Impacts of the Big Basin General Plan on the Marbled Murrelet

-- Comments made by Steven Singer to the California State Park and Recreation Commission, May 17, 2013

       My name is Steven Singer and I would like to offer my professional opinion. I am a Certified Wildlife Biologist who has been working on the marbled murrelet for many years. My research team discovered the third and fourth murrelet tree nests ever known to science. We were the first to observe fledging of a young murrelet from a tree nest, and the first to observe murrelet nest predation by ravens and jays, collectively known as corvids. These events took place in Big Basin in the 1990s. 

       My recent work includes monitoring murrelet activity levels at a nesting site in Butano State Park. This site is now the most important nesting area in the Santa Cruz Mountains and has about four times as much nesting behavior as the developed areas of Big Basin. Murrelet numbers at Big Basin have dropped to only about 15% of what they were in 1995 and have remained low for the duration of more than one generation of birds. It is likely that most of the Big Basin breeders have either moved elsewhere or died off. The good news is that approval of the Big Basin General Plan won't lead to local extirpation of the murrelet. The bad news is that it also won't aid in the long-term recovery of the marbled murrelet, unless it is modified. It would be nice if we could restore the number of breeders at Big Basin to what it was in its prime. Corvid predation of chicks and eggs is a big problem for murrelets. There are two ways of mitigating this. One way is to physically
separate campgrounds from areas with nesting murrelets. If murrelets are still attempting to nest in any particular campground this should be done. The other way to reduce corvid nest predation is by reducing the number of corvids in the park. Parks Department staff have taken this approach through such activities as: 

  1. Installation of food storage lockers at every campsite,
  2. Installation of corvid-proof trash cans throughout the park.
  3. Hiring a full-time seasonal naturalist to educate park users about the problem, 
  4. Placing an on-demand video exhibit about the problem in the Visitor Center,
  5. Mounting placards about the problem on every picnic table, and
  6. Conducted comparative corvid abundance surveys in campgrounds and control areas; the most recent results of which have suggested that these measures are reducing corvid numbers. I strongly urge the continuation of these efforts.

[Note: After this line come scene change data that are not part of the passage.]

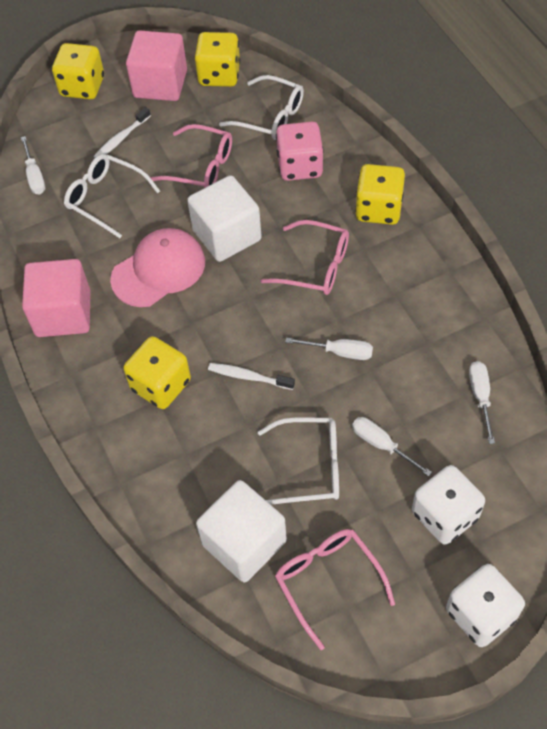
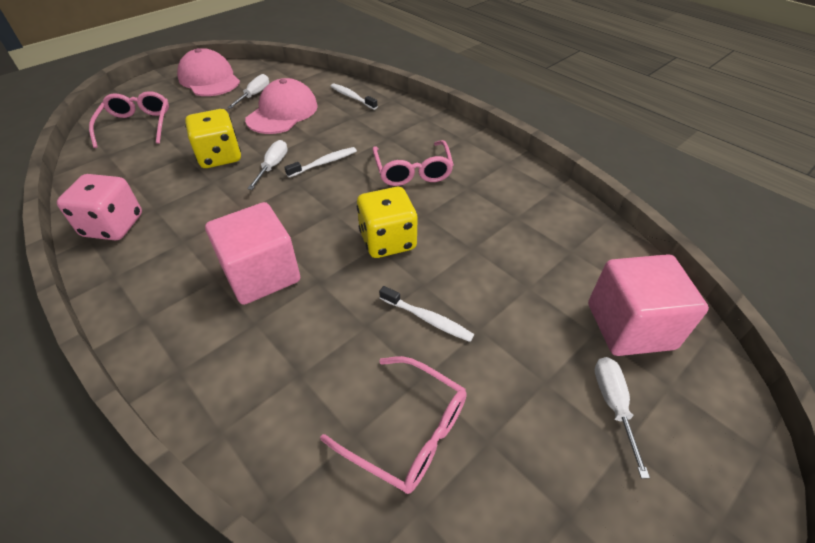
pink cap: 1 -> 2
white cube: 2 -> 0
white dice: 2 -> 0
white glasses: 3 -> 0
white screwdriver: 4 -> 3
white toothbrush: 2 -> 3
yellow dice: 4 -> 2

       Lastly, we need to replace "piecemeal" planning for the murrelet with region-wide strategic planning. We need a Santa Cruz Mountains Murrelet Conservation Team consisting of biologists from the U.S. Fish and Wildlife Service, the California Department of Fish and Wildlife, the scientific community, and the State Parks Department. Such a team could propose and prioritize murrelet management actions throughout the entire Santa Cruz Mountains. Addressing the problems at Big Basin is just one part of what is needed to support the survival of the marbled murrelet in the Santa Cruz Mountains.